The media landscape is changing rapidly, making it difficult for policy to keep up. Top-ranked Wall Street analyst Laura Martin will discuss her newest report, “The Future of Media: An Epic Battle,” in which she explores the changes and their implications.
The Technology Policy Institute will host a conference from 2:15 pm – 3:30 pm on March 20, 2018. The conference will be held at Top of the Hill at the Reserve Officers Association, 1 Constitution Ave, NE in the Ballroom.
The Internet giants control global distribution platforms with billions of consumers visiting them each day. Each are planning to spend billions of dollars in 2018 to create original video programming in an effort to disrupt and displace the incumbent TV and film ecosystems. Who wins this epic battle has broad ranging consequences for consumers and policy makers.
Challengers. The “Internet Aggregators” built their fortunes by aggregating consumers (FB), information (GOOG), products (AMZN), content (NFLX), and apps (AAPL). Each of these Internet Aggregators has announced it will spend $3-8 billion in 2018 to create premium video content in an effort to take revenue, viewers, and time away from the incumbent TV and film content creators and distributors. They wield significant competitive weapons including: 1) deeper pockets; 2) a lower cost of capital because Wall Street holds them to different valuation standards; 3) global distribution and revenue footprints; 4) mobile dominance; 5) loss (ie, negative ROI) tolerance. Ominously, they move fast without regard to ecosystem health, as evidenced by the value destruction of several historical media ecosystems. We believe that their war will ultimately be against one another, but their battle over TV and film economics represents an important skirmish in that end game.

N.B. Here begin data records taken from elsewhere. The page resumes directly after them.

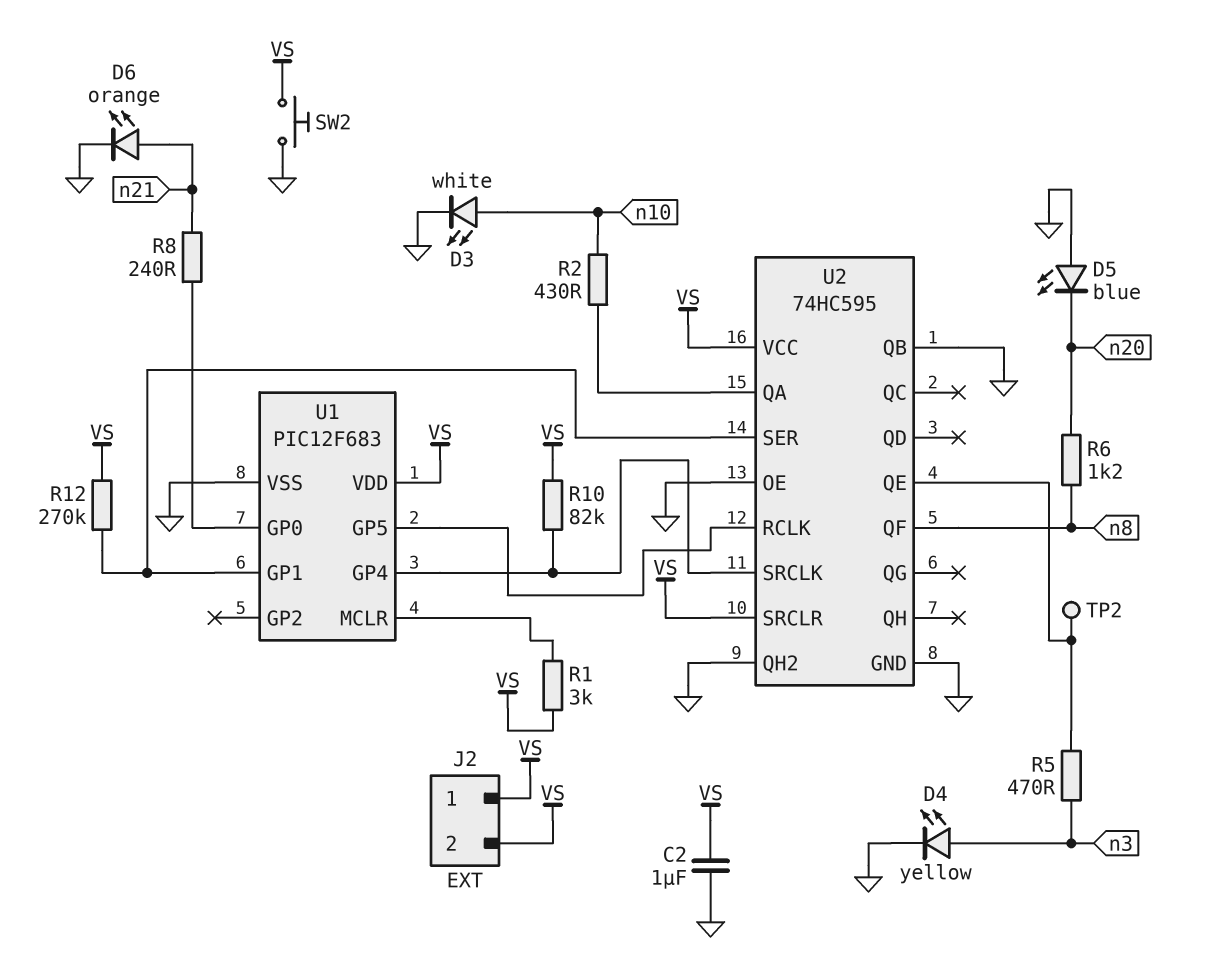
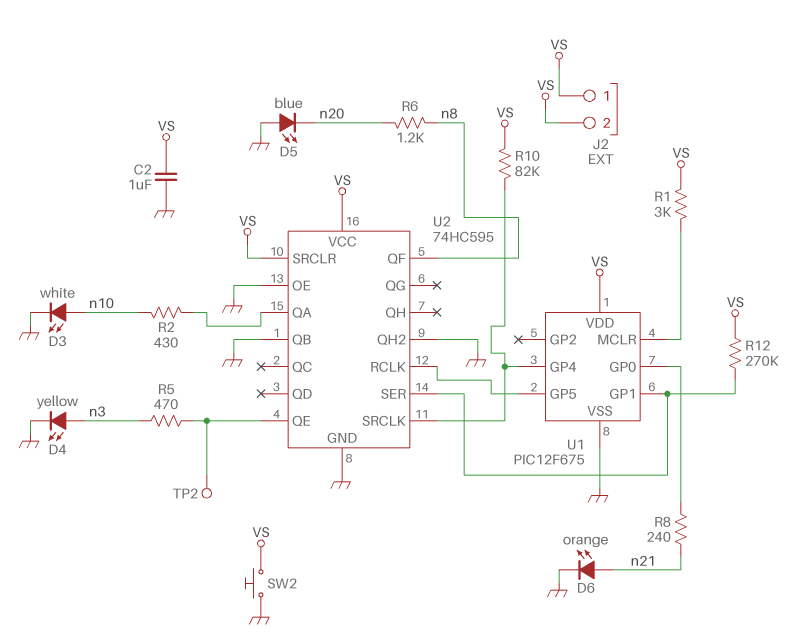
U1: PIC12F683 -> PIC12F675

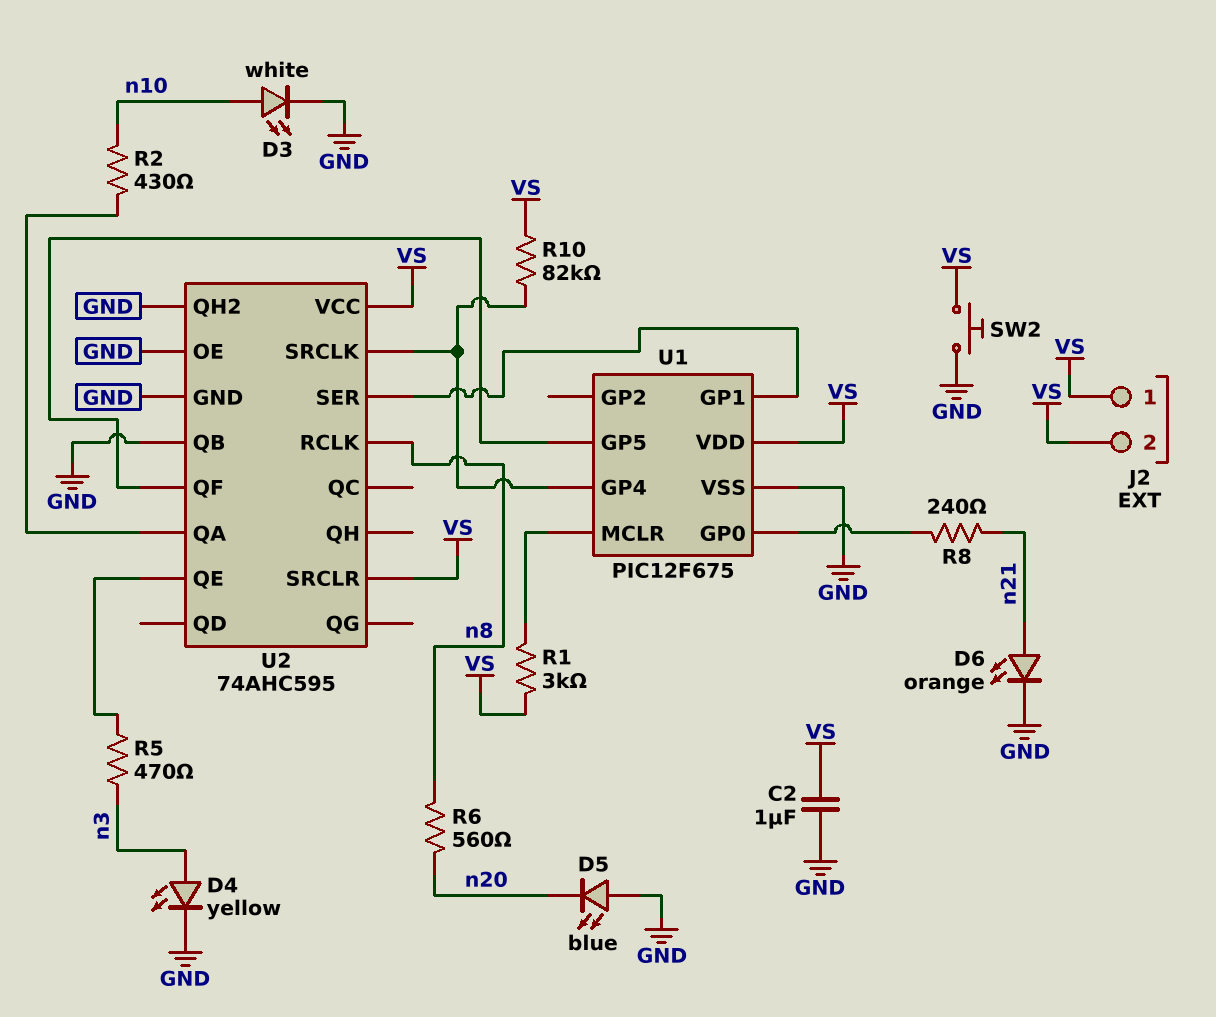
R6: 1.2k (n8, n20) -> 560 (n8, n20)
R12: 270k (U1/GP1, VS) -> none
TP2: test point (U2/QE) -> none
U2: 74HC595 -> 74AHC595
U2 pin QF: n8 -> U1/GP5
U2 pin RCLK: U1/GP5 -> n8

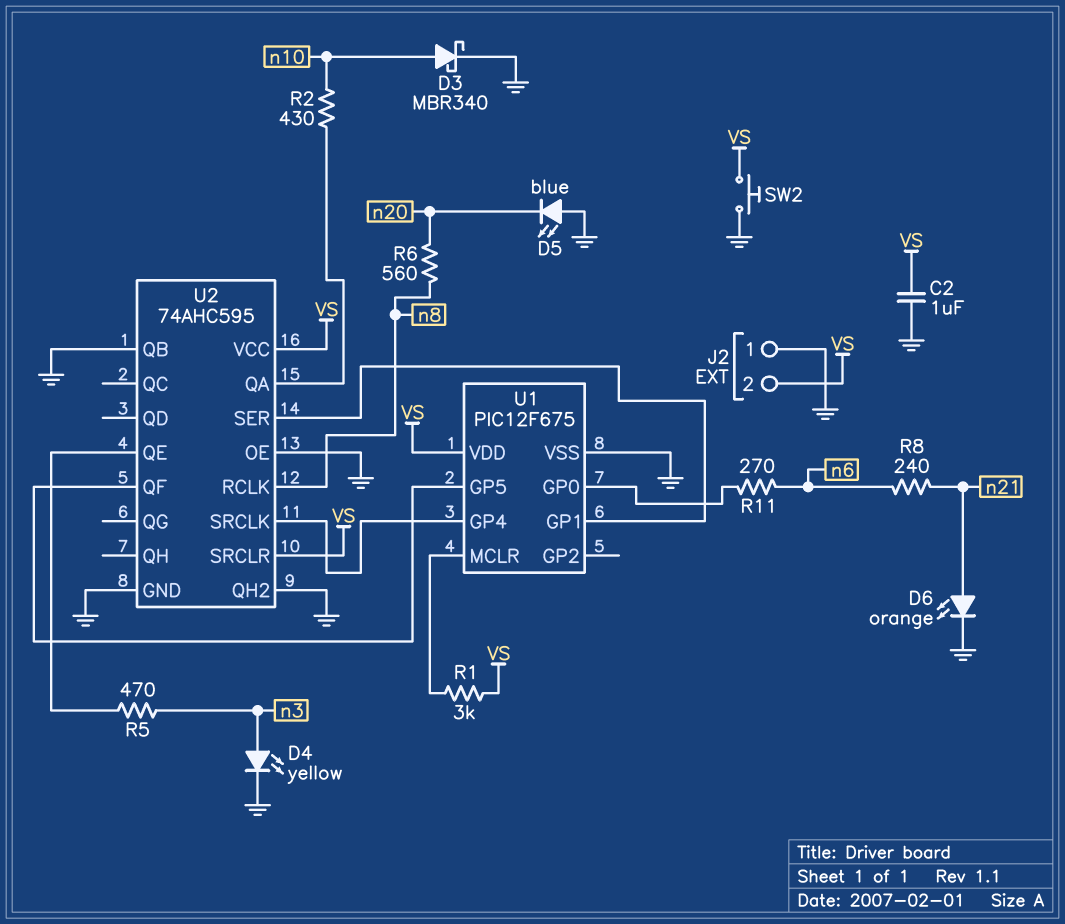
D3: LED white (A n10, K GND) -> schottky MBR340 (A n10, K GND)
J2 pin 1: VS -> GND
R8: 240 (U1/GP0, n21) -> 240 (n6, n21)
R10: 82k (U1/GP4, VS) -> none
R11: none -> 270 (U1/GP0, n6)

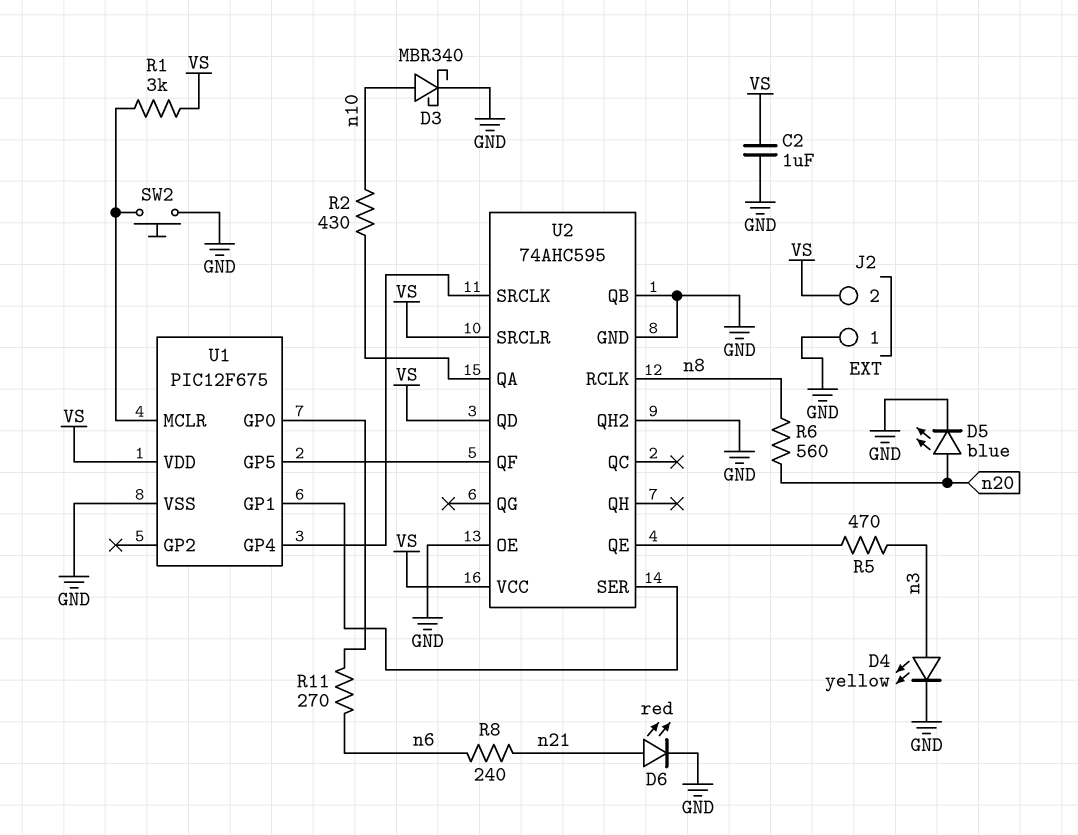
D5: LED blue (A GND, K n20) -> LED blue (A n20, K GND)
D6: LED orange (A n21, K GND) -> LED red (A n21, K GND)
SW2: button (GND, VS) -> button (GND, U1/MCLR)
U2 pin QD: none -> VS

Champs. From an over-the-air US TV industry generating less than $10B in revenue in 1980, the US TV ecosystem spent the next 35 years together building one of the most successful US consumer products of all time: the linear TV bundle. At its peak reach in 2010, 88% of US households paid a subscription fee to the TV ecosystem for access to 250+ Pay-TV channels. Although mega-bundle Pay-TV subscribers are now declining, revenue has continued to rise, reaching about $170B in 2017. The US TV ecosystem has proven robust because it has hundreds of frenemy corporations negotiating (a core competence) unique long-term contracts with each other that forward their own best interest. Whenever any company gets an edge, others follow. Also, it’s an ancient ecosystem, meaning high specialization and companies that succeeded by out-competing every company that came before.
Best Questions. Will Internet Aggregators successfully disrupt the incumbent TV and film ecosystems? What does that fight look like and what do “defeat” and “victory” mean? What will the video content and distribution companies look like after the battle? Laura Martin has a point of view. She will discuss her report and address these questions, and yours, at this event.